2018-04-24 Thread afs
Github user afs commented on a diff in the pull request:

https://github.com/apache/jena/pull/406#discussion_r183788841
  
--- Diff: 
jena-text-es/src/main/java/org/apache/jena/query/text/es/TextIndexES.java ---
@@ -422,6 +422,27 @@ public EntityDefinition getDocDef() {
 }
 
 private String parse(String fieldName, String qs, String lang) {
+//Escape special characters if any in the query string
+qs = qs.replaceAll("\\:", ":")
+.replaceAll("\\+", "+")
+.replaceAll("\\-", "-")
+.replaceAll("\\=", "=")
+.replaceAll("\\&", "&")
+.replaceAll("\\|", "|")
+.replaceAll("\\>", ">")
+.replaceAll("\\<", "<")
+.replaceAll("\\!", "!")
+.replaceAll("\\(", "(")
+.replaceAll("\\)", ")")
+.replaceAll("\\{", "{")
+.replaceAll("\\}", "}")
+.replaceAll("\\]", "]")
+.replaceAll("\\[", "[")
+.replaceAll("\\^", "^")
+.replaceAll("\\~", "~")
+.replaceAll("\\?", "?");
+
--- End diff --

The [Lucene escape 
code|https://github.com/apache/lucene-solr/blob/master/lucene/queryparser/src/java/org/apache/lucene/queryparser/classic/QueryParserBase.java#L971].

It includes `\\` and does a simple pass over the string.

The thing to watch for with `replaceAll` is that it creates a regex every 
call which can mount up even for these fixed string regexps.


---


[GitHub] jena pull request #406: JENA-1532 | Added support for escaping special chara...

2018-04-24 Thread anujgandharv
Github user anujgandharv commented on a diff in the pull request:

https://github.com/apache/jena/pull/406#discussion_r183642709
  
--- Diff: 
jena-text-es/src/main/java/org/apache/jena/query/text/es/TextIndexES.java ---
@@ -422,6 +422,27 @@ public EntityDefinition getDocDef() {
 }
 
 private String parse(String fieldName, String qs, String lang) {
+//Escape special characters if any in the query string
+qs = qs.replaceAll("\\:", ":")
+.replaceAll("\\+", "+")
+.replaceAll("\\-", "-")
+.replaceAll("\\=", "=")
+.replaceAll("\\&", "&")
+.replaceAll("\\|", "|")
+.replaceAll("\\>", ">")
+.replaceAll("\\<", "<")
+.replaceAll("\\!", "!")
+.replaceAll("\\(", "(")
+.replaceAll("\\)", ")")
+.replaceAll("\\{", "{")
+.replaceAll("\\}", "}")
+.replaceAll("\\]", "]")
+.replaceAll("\\[", "[")
+.replaceAll("\\^", "^")
+.replaceAll("\\~", "~")
+.replaceAll("\\?", "?");
+
--- End diff --

So, what i understand is that backslashes need to be escaped even before 
they reach the Jena ES query method, just like double quotes.

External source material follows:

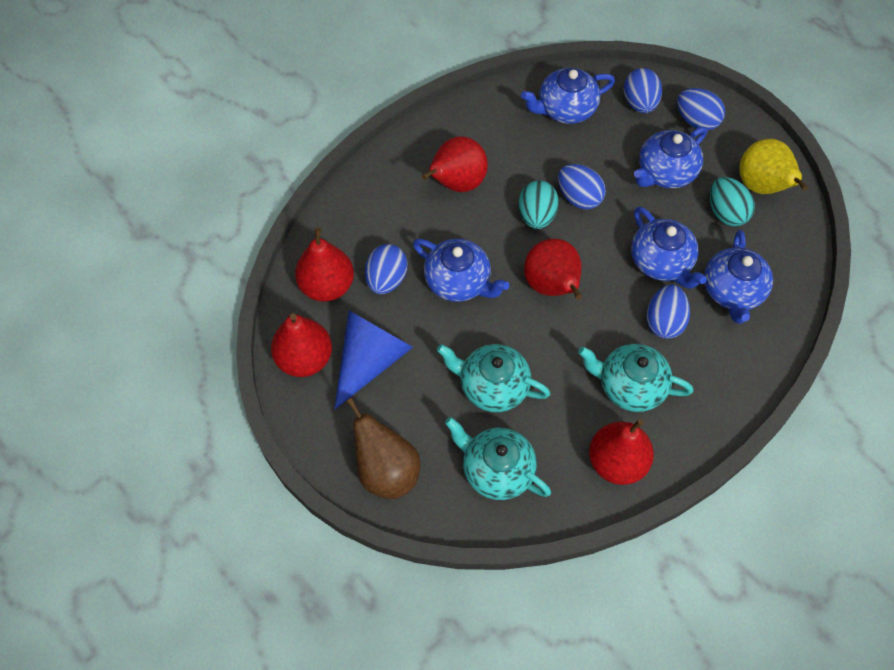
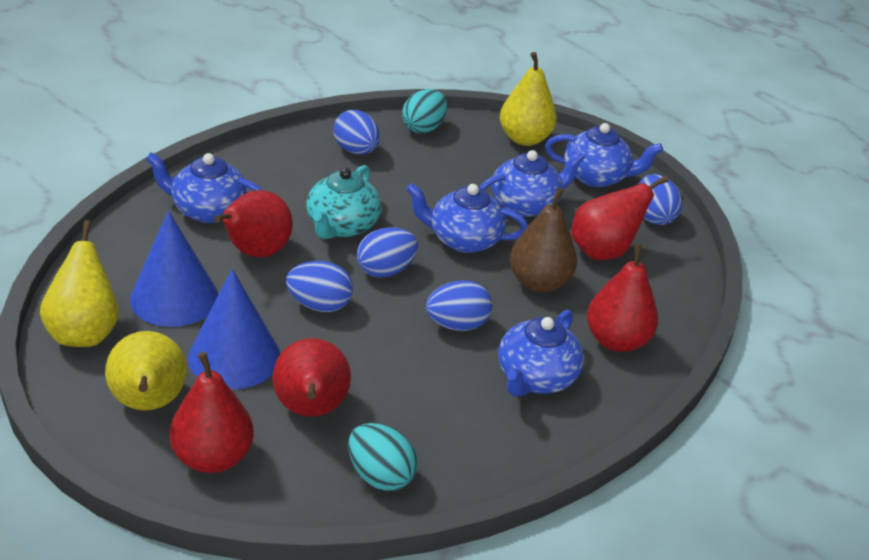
blue cone: 1 -> 2
turquoise teapot: 3 -> 1
yellow pear: 1 -> 3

Therefore i 
haven't added the check for it. I can add a unit test depicting the escaping of 
backslash in the query string itself. Let me know if that would help.


---


[GitHub] jena pull request #406: JENA-1532 | Added support for escaping special chara...

2018-04-24 Thread osma
Github user osma commented on a diff in the pull request:

https://github.com/apache/jena/pull/406#discussion_r183630591
  
--- Diff: 
jena-text-es/src/main/java/org/apache/jena/query/text/es/TextIndexES.java ---
@@ -422,6 +422,27 @@ public EntityDefinition getDocDef() {
 }
 
 private String parse(String fieldName, String qs, String lang) {
+//Escape special characters if any in the query string
+qs = qs.replaceAll("\\:", ":")
+.replaceAll("\\+", "+")
+.replaceAll("\\-", "-")
+.replaceAll("\\=", "=")
+.replaceAll("\\&", "&")
+.replaceAll("\\|", "|")
+.replaceAll("\\>", ">")
+.replaceAll("\\<", "<")
+.replaceAll("\\!", "!")
+.replaceAll("\\(", "(")
+.replaceAll("\\)", ")")
+.replaceAll("\\{", "{")
+.replaceAll("\\}", "}")
+.replaceAll("\\]", "]")
+.replaceAll("\\[", "[")
+.replaceAll("\\^", "^")
+.replaceAll("\\~", "~")
+.replaceAll("\\?", "?");
+
--- End diff --

What about escaping preexisting backslashes in the query string? I suppose 
that would have to be done first.


---


[GitHub] jena pull request #406: JENA-1532 | Added support for escaping special chara...

2018-04-24 Thread osma
Github user osma commented on a diff in the pull request:

https://github.com/apache/jena/pull/406#discussion_r183630332
  
--- Diff: jena-text-es/src/main/java/examples/JenaESTextExample.java ---
@@ -73,7 +73,8 @@ public static void queryDataWithoutProperty(Dataset 
dataset)
 String qs = StrUtils.strjoinNL
 ( "SELECT * "
 //, " { ?s text:query (rdfs:comment 'this' 
'lang:en') ;"
-, " { ?s text:query ('this' 'lang:en*') ;"
+//, " { ?s text:query ('this' 'lang:en*') ;"
--- End diff --

Does the example code have to be changed?


---


[GitHub] jena pull request #406: JENA-1532 | Added support for escaping special chara...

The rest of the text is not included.